Before the illness, you asked me: “What do you want to do in life?” Dear Daya Ma, I want to love God and Guru more and more. I want to seek God deeply through Kriya Yoga and deep meditation. I want to start loving and serving others more perfectly. I want to overcome all selfishness, and to balance intellectuality with love and true devotion. I want to be a true disciple in everything, to serve Master wherever and however he wants me to serve him.
Master is the world guru for this age; he is the “Christ” of the atomic era. He is the instrument of salvation for millions throughout the world; he will pilot millions of souls home to God.
Dear Daya Ma, please see me only when you are free to do so. There is no hurry. So many blessing–things are going better and better.
With a flow of reverence and gratitude and devotion,
You see, as his body was fading away, still he could say, “things are going better and better,” because he was ever more centered in the thought and the love of God and Guru.
On Christmas morning we took him up in his wheelchair for the last time to pray in Master’s room. Then we took him to the room where Guruji used to receive members and guests. Daya Mata met him in the hall and they conversed for a few minutes; then Mataji invited him into the reception room where some of the other directors were waiting to greet him. I wish I could convey to you the feeling of that meeting. The presence of Master was so powerful–the whole room was filled with tremendous love. It was a deeply moving experience–utterly overwhelming–not only for Mokshananda, but for all who were there. I thought, “This is the crowning experience of a life of service, of loyalty, of dedication.” Tears of joy and gratitude streamed down Mokshananda’s face, and with the humility so characteristic of him, he said to Daya Mataji, “I wish I had something to offer you.” Almost as one voice, Daya Ma and the other directors assured him, “You have already given everything.”

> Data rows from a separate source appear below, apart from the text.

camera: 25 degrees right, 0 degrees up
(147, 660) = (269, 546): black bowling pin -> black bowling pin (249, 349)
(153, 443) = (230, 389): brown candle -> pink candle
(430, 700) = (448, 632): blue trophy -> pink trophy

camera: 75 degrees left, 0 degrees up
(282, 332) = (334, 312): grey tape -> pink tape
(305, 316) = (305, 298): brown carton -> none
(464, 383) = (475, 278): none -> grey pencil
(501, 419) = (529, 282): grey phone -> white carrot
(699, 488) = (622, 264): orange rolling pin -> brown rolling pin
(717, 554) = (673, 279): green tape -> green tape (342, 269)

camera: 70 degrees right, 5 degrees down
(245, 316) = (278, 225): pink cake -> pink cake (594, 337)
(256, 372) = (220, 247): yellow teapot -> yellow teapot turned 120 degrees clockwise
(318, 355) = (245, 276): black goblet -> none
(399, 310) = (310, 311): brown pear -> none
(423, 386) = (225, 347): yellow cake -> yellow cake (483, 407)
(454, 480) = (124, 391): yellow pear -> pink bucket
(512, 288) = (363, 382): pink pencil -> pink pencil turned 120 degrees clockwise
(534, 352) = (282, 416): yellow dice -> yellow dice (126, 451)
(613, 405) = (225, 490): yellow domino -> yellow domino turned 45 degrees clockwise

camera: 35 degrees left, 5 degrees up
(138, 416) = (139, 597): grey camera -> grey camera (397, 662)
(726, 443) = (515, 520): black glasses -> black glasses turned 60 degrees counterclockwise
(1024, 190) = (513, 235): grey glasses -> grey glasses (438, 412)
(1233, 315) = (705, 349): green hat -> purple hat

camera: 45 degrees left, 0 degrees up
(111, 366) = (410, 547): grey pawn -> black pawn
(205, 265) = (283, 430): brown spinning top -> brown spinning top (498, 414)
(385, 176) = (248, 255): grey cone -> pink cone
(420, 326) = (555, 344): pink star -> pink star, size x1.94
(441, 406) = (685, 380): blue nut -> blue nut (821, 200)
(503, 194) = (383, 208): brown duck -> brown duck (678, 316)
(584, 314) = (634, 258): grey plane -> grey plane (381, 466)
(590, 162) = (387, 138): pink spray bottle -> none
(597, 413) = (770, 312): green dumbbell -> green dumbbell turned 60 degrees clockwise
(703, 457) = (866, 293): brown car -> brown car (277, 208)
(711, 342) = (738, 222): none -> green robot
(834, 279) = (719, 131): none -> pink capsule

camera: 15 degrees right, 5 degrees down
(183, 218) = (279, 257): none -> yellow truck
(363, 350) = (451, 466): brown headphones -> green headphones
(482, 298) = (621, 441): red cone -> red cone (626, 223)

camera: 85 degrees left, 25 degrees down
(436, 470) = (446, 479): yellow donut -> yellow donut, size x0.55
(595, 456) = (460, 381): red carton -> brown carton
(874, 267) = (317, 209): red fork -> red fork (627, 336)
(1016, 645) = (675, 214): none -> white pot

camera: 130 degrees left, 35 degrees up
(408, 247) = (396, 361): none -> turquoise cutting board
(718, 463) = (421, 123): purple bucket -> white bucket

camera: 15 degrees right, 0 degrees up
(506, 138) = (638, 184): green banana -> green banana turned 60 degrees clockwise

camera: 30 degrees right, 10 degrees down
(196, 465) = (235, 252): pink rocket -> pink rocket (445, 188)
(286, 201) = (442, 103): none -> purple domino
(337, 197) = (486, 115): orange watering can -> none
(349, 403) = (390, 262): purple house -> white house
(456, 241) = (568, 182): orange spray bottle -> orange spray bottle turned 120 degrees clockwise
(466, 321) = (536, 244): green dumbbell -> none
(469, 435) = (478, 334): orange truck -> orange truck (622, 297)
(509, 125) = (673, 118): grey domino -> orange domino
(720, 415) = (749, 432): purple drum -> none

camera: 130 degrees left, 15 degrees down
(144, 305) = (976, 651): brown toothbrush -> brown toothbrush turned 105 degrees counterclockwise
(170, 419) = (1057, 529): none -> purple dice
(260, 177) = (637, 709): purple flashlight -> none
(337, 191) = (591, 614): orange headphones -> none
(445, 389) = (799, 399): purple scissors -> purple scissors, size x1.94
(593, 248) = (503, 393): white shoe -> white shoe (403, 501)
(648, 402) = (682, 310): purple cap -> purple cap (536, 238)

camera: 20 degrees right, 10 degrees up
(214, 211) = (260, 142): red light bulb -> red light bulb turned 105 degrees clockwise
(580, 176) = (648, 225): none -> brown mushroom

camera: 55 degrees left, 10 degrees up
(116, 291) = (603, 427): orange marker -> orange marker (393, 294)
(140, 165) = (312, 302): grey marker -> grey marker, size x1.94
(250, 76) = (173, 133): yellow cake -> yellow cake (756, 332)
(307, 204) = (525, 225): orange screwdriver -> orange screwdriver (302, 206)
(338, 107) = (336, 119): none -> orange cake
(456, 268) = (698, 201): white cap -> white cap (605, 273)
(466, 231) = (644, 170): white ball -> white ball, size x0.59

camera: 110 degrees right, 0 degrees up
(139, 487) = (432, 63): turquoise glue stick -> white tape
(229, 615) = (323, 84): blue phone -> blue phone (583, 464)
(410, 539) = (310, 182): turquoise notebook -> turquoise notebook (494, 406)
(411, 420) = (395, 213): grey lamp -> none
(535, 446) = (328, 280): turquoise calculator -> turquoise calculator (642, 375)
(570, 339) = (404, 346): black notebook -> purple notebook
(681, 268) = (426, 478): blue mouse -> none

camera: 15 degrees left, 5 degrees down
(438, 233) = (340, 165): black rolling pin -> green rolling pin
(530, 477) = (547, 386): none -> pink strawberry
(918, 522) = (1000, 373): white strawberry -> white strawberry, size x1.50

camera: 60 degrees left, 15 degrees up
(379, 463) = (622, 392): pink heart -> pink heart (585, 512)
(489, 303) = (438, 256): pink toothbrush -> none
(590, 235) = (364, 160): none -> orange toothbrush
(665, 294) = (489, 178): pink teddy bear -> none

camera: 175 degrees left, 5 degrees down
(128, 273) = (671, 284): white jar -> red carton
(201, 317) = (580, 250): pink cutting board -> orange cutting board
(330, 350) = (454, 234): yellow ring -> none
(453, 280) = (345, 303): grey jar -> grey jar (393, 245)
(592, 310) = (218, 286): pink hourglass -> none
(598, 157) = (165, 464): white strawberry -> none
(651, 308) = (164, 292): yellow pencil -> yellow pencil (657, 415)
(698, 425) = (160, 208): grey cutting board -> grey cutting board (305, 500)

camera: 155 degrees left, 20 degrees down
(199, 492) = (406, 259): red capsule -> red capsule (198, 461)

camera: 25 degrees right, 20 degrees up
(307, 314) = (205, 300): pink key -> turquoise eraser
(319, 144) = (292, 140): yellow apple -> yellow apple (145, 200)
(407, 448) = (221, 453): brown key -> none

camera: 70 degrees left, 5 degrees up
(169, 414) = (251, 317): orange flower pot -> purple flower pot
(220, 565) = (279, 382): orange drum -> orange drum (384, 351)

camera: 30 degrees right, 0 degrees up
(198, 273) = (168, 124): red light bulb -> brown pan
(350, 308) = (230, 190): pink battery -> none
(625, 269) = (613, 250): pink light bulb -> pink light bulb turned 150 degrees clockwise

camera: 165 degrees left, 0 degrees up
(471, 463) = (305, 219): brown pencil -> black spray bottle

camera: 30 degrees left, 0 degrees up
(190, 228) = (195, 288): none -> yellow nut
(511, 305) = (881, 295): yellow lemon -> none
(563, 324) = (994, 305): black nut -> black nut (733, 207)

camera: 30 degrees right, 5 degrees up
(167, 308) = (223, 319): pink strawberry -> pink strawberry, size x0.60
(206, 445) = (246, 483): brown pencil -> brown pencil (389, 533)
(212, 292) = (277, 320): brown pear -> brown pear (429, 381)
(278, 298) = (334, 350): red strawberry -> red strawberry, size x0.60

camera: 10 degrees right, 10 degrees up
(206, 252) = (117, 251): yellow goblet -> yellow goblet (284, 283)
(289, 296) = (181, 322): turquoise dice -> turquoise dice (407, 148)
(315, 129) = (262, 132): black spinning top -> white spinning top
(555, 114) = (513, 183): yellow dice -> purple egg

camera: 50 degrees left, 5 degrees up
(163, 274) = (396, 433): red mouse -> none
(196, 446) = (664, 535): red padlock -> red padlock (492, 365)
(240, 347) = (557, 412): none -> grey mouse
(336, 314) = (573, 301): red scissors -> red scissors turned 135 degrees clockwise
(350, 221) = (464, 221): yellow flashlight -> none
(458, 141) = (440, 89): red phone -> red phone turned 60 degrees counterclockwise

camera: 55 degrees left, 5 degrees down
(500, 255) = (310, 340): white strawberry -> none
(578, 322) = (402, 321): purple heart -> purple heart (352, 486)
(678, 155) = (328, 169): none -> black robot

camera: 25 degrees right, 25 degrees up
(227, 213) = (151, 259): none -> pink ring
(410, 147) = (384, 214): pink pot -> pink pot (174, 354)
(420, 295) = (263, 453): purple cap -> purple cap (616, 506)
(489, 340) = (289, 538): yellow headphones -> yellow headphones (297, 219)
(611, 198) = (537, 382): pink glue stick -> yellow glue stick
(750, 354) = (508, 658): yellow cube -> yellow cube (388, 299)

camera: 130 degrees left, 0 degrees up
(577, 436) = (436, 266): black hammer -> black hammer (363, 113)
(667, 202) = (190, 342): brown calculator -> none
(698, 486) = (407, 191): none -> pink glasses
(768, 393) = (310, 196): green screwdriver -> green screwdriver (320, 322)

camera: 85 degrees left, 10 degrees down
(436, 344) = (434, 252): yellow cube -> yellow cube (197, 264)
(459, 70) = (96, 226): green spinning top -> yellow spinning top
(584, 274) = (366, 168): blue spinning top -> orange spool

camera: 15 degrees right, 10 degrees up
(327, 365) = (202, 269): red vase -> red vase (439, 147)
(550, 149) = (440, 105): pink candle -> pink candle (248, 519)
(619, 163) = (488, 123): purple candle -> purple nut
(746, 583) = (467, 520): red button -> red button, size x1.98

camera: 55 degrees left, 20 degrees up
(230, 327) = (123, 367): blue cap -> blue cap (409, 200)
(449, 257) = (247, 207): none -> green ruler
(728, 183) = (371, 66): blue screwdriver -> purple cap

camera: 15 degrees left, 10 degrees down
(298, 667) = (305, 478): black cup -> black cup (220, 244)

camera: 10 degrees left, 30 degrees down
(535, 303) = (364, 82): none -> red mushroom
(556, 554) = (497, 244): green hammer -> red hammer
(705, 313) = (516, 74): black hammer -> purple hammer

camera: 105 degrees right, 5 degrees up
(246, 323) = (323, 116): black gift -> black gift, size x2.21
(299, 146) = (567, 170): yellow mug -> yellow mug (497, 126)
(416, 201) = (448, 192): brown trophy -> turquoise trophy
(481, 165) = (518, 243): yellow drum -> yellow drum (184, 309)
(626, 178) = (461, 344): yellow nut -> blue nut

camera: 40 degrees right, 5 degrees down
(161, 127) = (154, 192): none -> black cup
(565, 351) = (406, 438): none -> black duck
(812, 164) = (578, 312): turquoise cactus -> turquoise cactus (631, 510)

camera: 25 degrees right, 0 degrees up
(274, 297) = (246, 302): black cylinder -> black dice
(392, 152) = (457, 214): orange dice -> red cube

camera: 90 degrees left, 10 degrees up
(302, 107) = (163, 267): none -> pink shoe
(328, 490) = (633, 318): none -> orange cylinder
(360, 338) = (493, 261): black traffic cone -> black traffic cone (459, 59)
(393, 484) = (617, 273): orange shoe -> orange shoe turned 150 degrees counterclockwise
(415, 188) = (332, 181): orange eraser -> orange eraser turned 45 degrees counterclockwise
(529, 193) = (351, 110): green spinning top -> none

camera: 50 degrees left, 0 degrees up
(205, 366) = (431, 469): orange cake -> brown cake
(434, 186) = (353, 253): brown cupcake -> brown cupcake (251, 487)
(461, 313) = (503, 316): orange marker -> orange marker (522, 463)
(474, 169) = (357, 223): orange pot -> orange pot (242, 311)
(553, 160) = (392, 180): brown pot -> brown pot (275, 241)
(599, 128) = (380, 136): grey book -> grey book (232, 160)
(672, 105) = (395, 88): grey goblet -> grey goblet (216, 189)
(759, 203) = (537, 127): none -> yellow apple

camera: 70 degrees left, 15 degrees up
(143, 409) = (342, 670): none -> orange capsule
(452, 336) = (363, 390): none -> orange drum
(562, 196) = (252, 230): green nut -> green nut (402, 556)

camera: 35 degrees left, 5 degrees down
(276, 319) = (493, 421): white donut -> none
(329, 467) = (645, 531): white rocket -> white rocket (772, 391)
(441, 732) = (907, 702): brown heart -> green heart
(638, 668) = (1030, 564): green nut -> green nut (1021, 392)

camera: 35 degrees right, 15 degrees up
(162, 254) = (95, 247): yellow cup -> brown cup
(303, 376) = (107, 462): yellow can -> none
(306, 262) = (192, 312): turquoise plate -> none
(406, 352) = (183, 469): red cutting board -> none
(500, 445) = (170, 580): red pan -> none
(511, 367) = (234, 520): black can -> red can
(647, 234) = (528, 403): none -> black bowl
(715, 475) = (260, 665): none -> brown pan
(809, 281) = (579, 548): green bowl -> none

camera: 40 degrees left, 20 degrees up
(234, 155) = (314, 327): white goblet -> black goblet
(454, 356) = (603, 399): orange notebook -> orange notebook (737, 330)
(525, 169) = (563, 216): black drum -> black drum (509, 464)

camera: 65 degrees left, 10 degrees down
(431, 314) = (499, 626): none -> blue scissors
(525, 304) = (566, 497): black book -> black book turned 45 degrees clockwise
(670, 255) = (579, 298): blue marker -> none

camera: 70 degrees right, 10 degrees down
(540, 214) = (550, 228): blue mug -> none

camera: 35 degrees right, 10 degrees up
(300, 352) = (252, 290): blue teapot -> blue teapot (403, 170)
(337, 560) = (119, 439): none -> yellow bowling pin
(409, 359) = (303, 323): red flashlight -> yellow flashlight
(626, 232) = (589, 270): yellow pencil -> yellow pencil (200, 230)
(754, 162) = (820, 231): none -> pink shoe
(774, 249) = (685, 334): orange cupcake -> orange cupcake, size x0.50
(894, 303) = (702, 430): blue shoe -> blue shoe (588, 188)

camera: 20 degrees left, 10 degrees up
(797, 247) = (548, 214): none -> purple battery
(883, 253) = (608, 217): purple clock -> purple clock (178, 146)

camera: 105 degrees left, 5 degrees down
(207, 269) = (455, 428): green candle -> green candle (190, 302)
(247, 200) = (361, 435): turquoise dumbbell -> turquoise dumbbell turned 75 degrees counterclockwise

After that, his health deteriorated rapidly, and he passed away last Wednesday morning. The passing was, as one of the monks who were present expressed it, “as if a mother were holding a little baby in her arms as she slowly, tenderly, gently puts it down on the pillow.” That is how the mortal life left that body and went into the higher realm….. We had no doubt that Master had taken him across. Afterwards, the monks came one by one to pray and pay their respects to a beloved brother disciple. I looked at a large picture of Master that was next to Mokshananda’s bed. I felt such unspeakable joy expressed in Master’s eyes and face, as if to say, “He is with me–all is well.”
The following tribute came from a member of SRF’s Phoenix temple, where Mokshanandaji served as minister for five years.
“My heart is full with thoughts about our beloved Brother Mokshananda….I have learned more from him than from any other soul. It was not only from his talks and instructions, so full of wisdom and inspiration, but most of all he demonstrated that he had made Sri Yukteswar’s counsel his own: Learn to behave. His behavior was perfect in every way; he never became folksy or familiar with the devotees, rather he emanated dignity and steadiness, but behind these you always felt his great kindness and warmth. Some of the devotees here called him “our gentle giant”….Brother hardly ever talked about himself; there was no ego in his consciousness. Quietly he turned the attention away from himself–He was grateful for any act of kindness as long as it was directed toward Master or to support his work.
I can hardly think of any good quality that was not evident in our dear Brother Mokshananda’s life. Unassuming, quiet, utterly reliable, punctual to the second, always pushing himself but never others unless they volunteered–his life was a perfect example of what one can become who totally surrenders himself to the guidance of our blessed Guru. I will take inspiration from having known him as long as I live, and will be ever grateful for having learned from him what a perfect SRF monk, minister, and devotee should be.”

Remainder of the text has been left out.